Why am I saying this, though? It does not matter how many people grudgingly or willingly agree that maybe, just maybe, the addition of RDFa would not be a bad thing. Ian is gatekeeper. End of story.

Posted by Shelley at

Speaking of political, do you know what happens in the legislation process in Congress? First a bill is proposed and then sent to the appropriate committee for review and refinement. That committee has the power to kill the bill before it even has a chance to get to the floor for a vote. Worse, the committee can stall the bill, indefinitely. A lot of bills never make it out of committee.

It doesn’t matter what oversight exists in Congress, or how many people are interested in the bill inside of Congress, or outside of Congress, or in the Executive branch — if it doesn’t get past the committee, it is effectively stalled.

Just a little social studies talk, to pass the time.

Posted by Shelley at

I understand Ian’s desire to make sure the things that go into HTML5 actually pull their weight. But the syntactic overhead of RDFa is so low compared to the complexity of integrating SVG or MathML that it seems petulant to me to insist on treating it as if it were of comparable cost to the other vocabularies.

However, [a sub-par unified solution] makes implementation of those thousands of [problems] possible whereas a custom solution for each would mean that most [problems] would never get a solution (or never get a solution implementation anyway).

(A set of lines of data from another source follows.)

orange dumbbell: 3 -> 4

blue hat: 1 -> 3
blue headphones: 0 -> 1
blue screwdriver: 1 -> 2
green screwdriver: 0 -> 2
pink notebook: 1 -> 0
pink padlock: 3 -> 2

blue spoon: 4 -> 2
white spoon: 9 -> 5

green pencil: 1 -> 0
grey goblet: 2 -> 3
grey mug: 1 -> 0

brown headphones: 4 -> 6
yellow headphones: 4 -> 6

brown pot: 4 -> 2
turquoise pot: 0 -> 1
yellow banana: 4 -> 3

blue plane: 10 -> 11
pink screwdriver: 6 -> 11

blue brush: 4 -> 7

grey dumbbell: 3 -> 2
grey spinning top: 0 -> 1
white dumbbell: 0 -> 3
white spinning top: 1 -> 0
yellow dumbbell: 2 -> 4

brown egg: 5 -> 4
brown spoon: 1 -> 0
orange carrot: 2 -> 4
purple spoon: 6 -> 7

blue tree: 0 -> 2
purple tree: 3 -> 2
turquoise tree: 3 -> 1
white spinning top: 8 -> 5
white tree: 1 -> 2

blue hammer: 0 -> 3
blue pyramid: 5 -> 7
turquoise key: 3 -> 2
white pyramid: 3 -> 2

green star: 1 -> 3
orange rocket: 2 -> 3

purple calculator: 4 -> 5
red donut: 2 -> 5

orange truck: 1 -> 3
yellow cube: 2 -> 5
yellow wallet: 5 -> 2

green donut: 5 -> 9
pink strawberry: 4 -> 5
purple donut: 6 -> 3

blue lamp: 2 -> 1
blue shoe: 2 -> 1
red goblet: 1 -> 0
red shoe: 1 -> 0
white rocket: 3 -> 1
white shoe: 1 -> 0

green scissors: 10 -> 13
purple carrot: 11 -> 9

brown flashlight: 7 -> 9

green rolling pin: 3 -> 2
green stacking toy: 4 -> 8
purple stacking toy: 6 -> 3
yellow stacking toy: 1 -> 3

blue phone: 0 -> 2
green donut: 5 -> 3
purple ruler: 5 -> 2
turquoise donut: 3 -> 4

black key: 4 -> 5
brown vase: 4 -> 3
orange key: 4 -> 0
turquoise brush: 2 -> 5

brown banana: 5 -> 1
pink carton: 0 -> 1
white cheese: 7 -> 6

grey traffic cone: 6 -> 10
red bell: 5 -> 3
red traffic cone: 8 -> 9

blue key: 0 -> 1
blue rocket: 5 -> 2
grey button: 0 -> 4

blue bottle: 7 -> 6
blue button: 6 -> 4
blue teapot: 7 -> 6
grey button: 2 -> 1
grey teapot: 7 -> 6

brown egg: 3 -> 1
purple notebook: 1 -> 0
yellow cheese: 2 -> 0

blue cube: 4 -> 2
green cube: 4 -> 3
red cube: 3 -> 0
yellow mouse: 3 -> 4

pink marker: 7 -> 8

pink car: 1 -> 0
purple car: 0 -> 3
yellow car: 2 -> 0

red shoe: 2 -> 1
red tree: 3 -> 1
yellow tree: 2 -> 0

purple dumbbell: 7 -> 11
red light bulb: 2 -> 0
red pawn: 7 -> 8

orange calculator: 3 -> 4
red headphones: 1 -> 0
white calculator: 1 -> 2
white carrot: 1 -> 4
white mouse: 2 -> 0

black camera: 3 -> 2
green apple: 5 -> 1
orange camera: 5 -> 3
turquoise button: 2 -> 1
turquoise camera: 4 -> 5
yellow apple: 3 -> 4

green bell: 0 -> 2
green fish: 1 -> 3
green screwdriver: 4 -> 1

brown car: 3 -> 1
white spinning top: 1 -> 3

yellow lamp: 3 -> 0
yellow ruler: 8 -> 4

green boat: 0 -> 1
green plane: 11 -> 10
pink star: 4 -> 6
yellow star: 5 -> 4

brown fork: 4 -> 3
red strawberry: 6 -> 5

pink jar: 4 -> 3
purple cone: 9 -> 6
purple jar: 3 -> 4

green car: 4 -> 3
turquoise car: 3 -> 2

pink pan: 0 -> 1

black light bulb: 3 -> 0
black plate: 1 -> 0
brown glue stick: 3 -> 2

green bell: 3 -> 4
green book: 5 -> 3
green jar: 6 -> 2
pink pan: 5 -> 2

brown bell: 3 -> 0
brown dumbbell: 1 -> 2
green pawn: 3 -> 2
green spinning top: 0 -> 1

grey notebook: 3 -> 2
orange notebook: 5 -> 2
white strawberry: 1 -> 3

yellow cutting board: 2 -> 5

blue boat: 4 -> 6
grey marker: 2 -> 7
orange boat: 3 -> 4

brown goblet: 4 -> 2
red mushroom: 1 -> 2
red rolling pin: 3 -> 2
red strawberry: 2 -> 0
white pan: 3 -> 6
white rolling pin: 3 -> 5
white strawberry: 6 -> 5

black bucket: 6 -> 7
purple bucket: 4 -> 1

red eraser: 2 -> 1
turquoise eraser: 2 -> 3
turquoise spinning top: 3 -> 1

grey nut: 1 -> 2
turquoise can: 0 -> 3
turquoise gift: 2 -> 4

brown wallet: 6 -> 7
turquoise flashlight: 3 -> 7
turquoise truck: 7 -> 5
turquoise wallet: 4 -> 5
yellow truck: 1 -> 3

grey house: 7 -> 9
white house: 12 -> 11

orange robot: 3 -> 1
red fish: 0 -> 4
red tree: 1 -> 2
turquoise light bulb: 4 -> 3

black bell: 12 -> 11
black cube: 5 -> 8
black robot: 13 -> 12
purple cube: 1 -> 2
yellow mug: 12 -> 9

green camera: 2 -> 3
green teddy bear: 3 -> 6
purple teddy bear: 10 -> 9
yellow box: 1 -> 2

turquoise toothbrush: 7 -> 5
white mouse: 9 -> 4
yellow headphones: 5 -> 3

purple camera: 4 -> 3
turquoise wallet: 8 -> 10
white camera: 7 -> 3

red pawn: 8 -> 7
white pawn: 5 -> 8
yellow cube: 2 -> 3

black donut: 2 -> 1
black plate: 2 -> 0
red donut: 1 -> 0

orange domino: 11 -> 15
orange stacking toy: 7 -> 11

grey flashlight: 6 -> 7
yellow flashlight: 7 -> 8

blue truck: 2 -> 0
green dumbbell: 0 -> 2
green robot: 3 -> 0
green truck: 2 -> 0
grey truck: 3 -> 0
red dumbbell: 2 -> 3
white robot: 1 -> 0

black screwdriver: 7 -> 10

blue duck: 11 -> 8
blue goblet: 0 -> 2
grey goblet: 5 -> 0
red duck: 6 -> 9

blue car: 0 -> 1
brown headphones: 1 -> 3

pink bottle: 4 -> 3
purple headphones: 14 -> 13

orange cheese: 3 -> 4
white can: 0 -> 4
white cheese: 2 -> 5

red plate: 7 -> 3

Exactly. RDF is all about creating marginal spaces, and explicitly not about solving each problem in its own best possible way. Ian’s dogged insistence on the latter, while serviceable when it comes to central spaces, misses the entire point of creating marginal ones.

Posted by Aristotle Pagaltzis at

Yet Google’s first reaction, when hit with pagerank manipulation and fraud, was to have webloggers incorporate rel="nofollow" as a way of classifying links.

I don’t know about first. But they acquiesced eventually. They tried to wing duplicate detection fully algorithmically too; now it falls to rel="canonical" to resolve undecidable ambiguities.

Were I in a sardonic mood, I might close this comment like this: NLP NLP, lama sabachthani?

Posted by Aristotle Pagaltzis at

I don’t know about first. But they acquiesced eventually. They tried to wing duplicate detection fully algorithmically too; now it falls to rel="canonical" to resolve undecidable ambiguities.

Speaking of which:

1) “canonical” seems to replicate HTTP’s Content-Location header.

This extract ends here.